Network effects as value drivers for online digital companies

This research develops valuation methodology of digital companies which exploit network effects. The main asset of companies of this type is their user base. The business model design makes the user base of many of the companies to be directly observable and measurable by any user in the network (wholly or at least partially through sampling). This creates an opportunity for market participants to get an in-depth understanding of the state of the business of the company. This research starts with a brief recap of the key characteristics of networks and dynamic processes on them. After that the most common business model patterns of network companies are mapped and analyzed using business model canvas. Having obtained the mechanics of the business and the qualities of networks of users the DCF valuations are conducted. The baseline DCF simulations use top-down approaches for projecting cash-flows, growth and risks and the test case simulations use network science based approaches. The last part of the research is devoted to empirical testing of the influence of the network effects on company pricing using cluster analysis and multiple regression techniques. The findings of this research are of a value to valuation practitioners, standard setters and IR departments. ​

Original document

Table of Contents:


Valuation of young growth companies is a challenging task – they not only don’t have a long story, but also often operate in new businesses. Moreover, business models of the new growth companies often exploit various network effects which makes the behavior of their financials non-linear and confusing to the market participants. As a consequence, the stock price of such type of companies is highly volatile and the probability of being valued wrong by the market increases since the market relies on a wrong set of signals – in the dotcom bubble it relied mostly on website visitors, and now it tends to rely on the quantity of users. Current company information disclosure standards do not allow to construct reliable user-based company valuation models. As a consequence, top-down aggregate approach to valuation has been commonly used mainly due to its simplicity given that disaggregate approaches to valuation and pricing gave comparable or higher uncertainty about the company value estimates while bringing in the model a huge number of assumptions about unit economics of the businesses.

This research is an attempt to extend the intrinsic value and pricing approaches to value a user in a network.  It will focus on a set of young growth companies which significantly rely on network effects in their business models and which have to expose information about networks of their users (or at least part of it) by design of their business models.
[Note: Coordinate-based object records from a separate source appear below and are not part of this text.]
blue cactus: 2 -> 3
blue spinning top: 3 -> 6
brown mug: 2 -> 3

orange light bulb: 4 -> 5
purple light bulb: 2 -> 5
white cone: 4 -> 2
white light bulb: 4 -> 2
Recent developments in the network theory and availability of cheap computing power and publicly available data may allow to increase the accuracy of DCF valuation models for this type of companies. For companies like Facebook, LinkedIn, Xing and other online social networks data about their user-base (or at least some part of it) is publicly available. For example, the head of data-analytics company Tazeros Global claimed that nowadays any student with a laptop can scrape the data of the whole online social network in one week (basic user profile data, friendships and posts) and the whole dataset of the Russian segment of Facebook would occupy less than 100 Gb of space (Hachuyan 2017). However, in order to assess the value of a network it might not be necessary to have a dataset which represents the whole network. Sometimes companies disclose datasets themselves when they run Hackathons and challenges from which they hope to crowdsource new algorithms to extract more value from their user data. In addition, the data obtained from various data breaches could also be used as a source for building such models regardless of the ethical and legal issues.
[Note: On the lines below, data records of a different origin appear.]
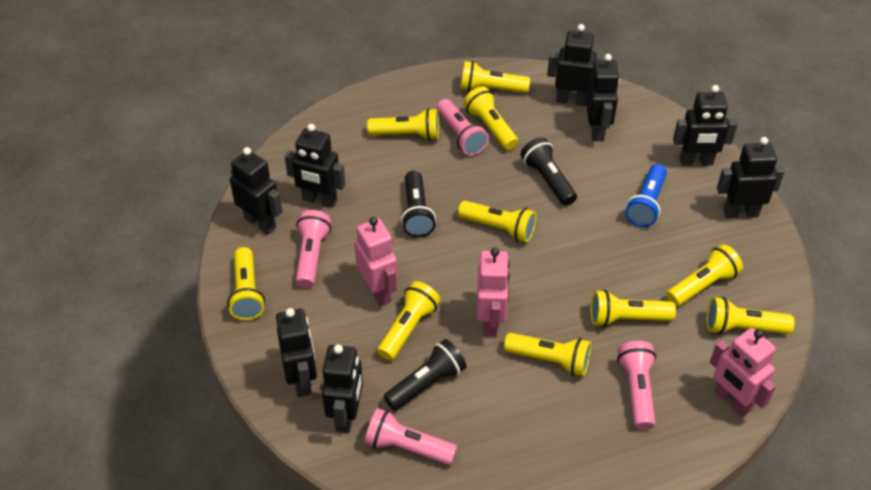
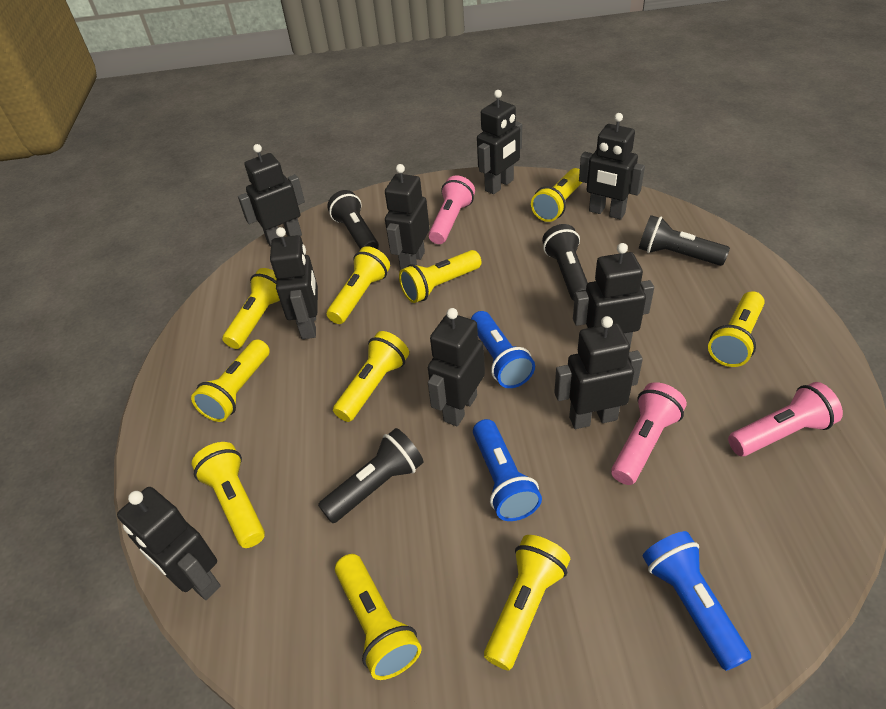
black flashlight: 3 -> 4
black robot: 8 -> 9
blue flashlight: 1 -> 3
pink flashlight: 4 -> 3
pink robot: 3 -> 0

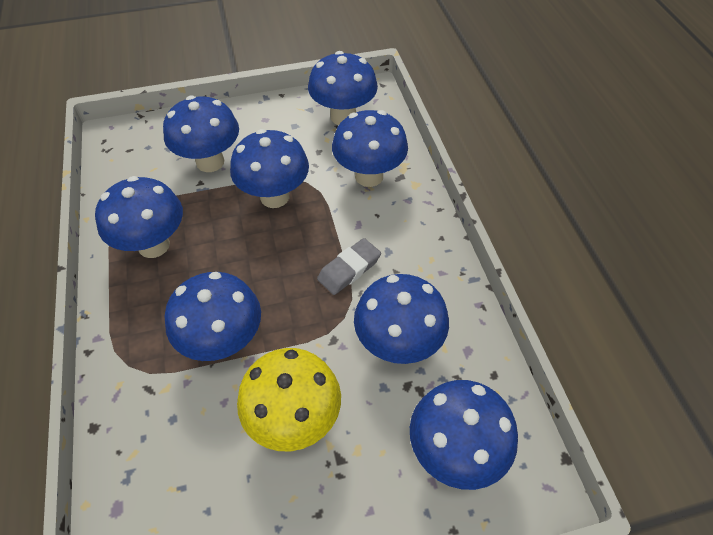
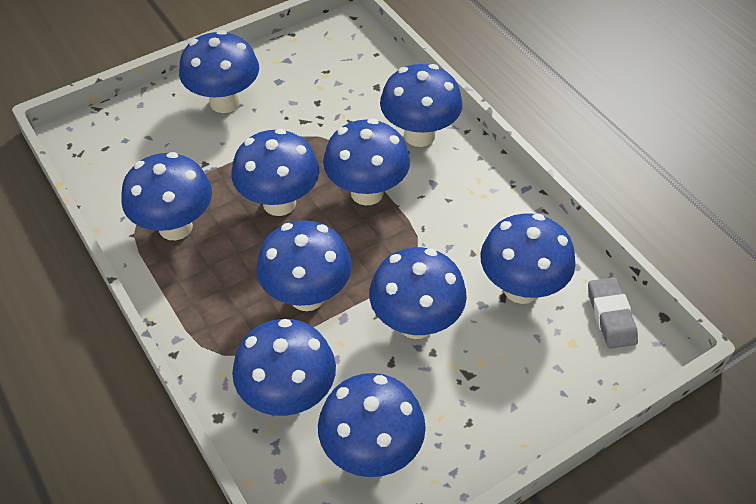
blue mushroom: 8 -> 10
yellow mushroom: 1 -> 0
Facebook, LinkedIn and other existing online social networks have already mapped significant portion of the real-world social relationships and given that the Facebook has a user base which reaches 90% in some of the regions and countries it operates in it has become possible to use the user data to predict how other network companies business models would perform in such networks. Therefore, in order to build disaggregated user-based valuations of companies which don’t expose their networks to public like Uber or Lyft one could use Facebook’s or LinkedIn’s graphs enhanced with other information one can attach to it, or, alternatively, a simulated graph which reproduces the main qualities of the real-world network if interest.

It will be examined whether the complexity of bringing the network theory instruments in the valuation and pricing models adds value to them by exploring the tradeoff between additional complexity and the plausibility of assumptions vs. increased precision of the valuation.
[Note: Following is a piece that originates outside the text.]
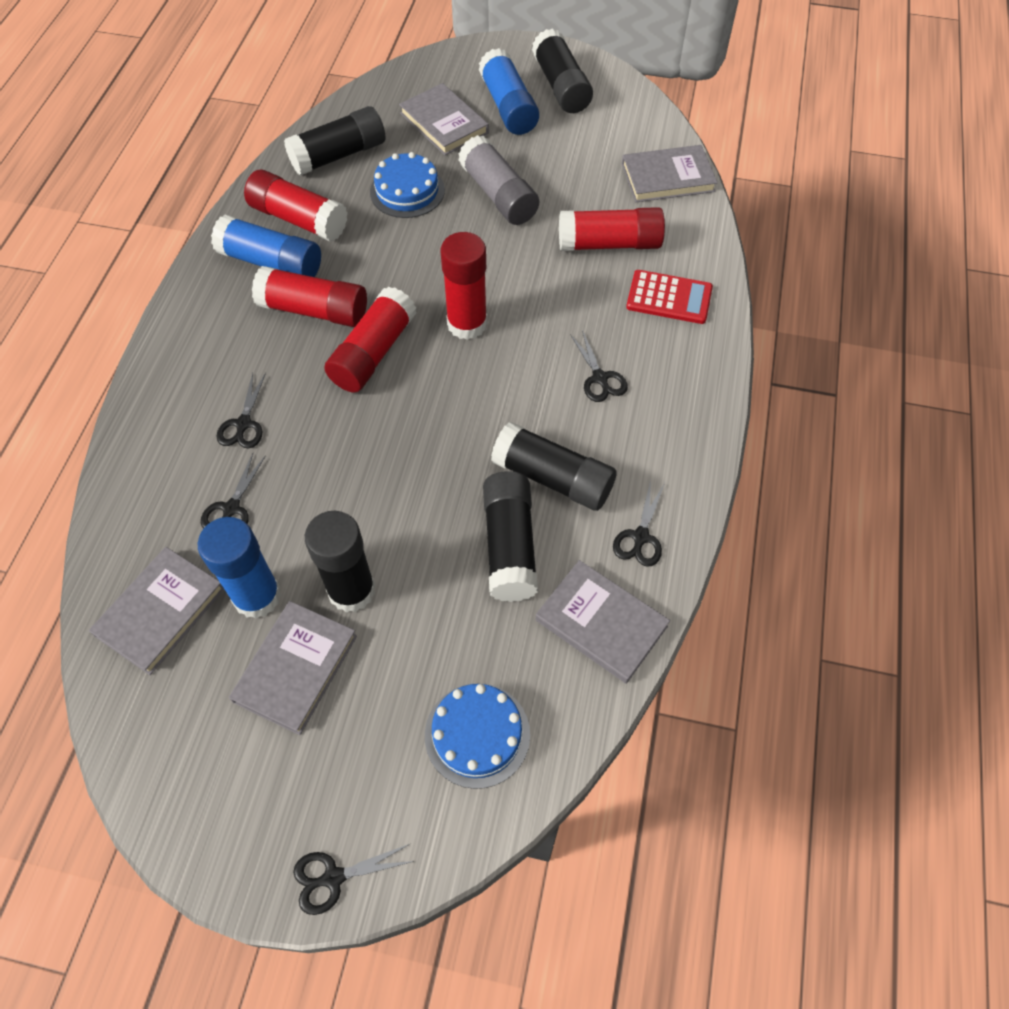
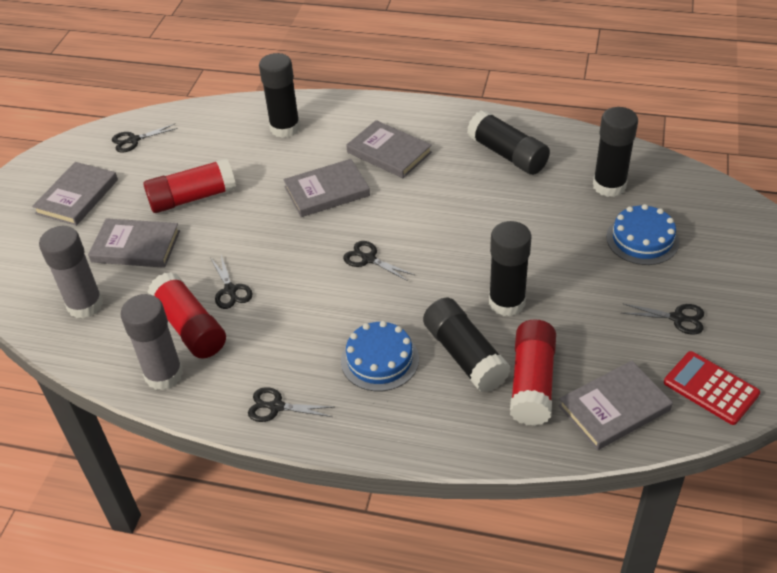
blue glue stick: 3 -> 0
grey glue stick: 1 -> 2
red glue stick: 5 -> 3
This research consists of 3 chapters: chapter 1 is devoted to the basic qualities of networks and processes occurring on them, chapter 2 deals with methodological and practical aspects of valuation of online network companies. In the final chapter the companies’ disclosure standards are being analyzed using computer linguistic and statistical techniques. Findings and simulation algorithms developed as the result of this research will be of a value to researchers and practitioners of business valuation and allow to generate more accurate inputs for valuation models.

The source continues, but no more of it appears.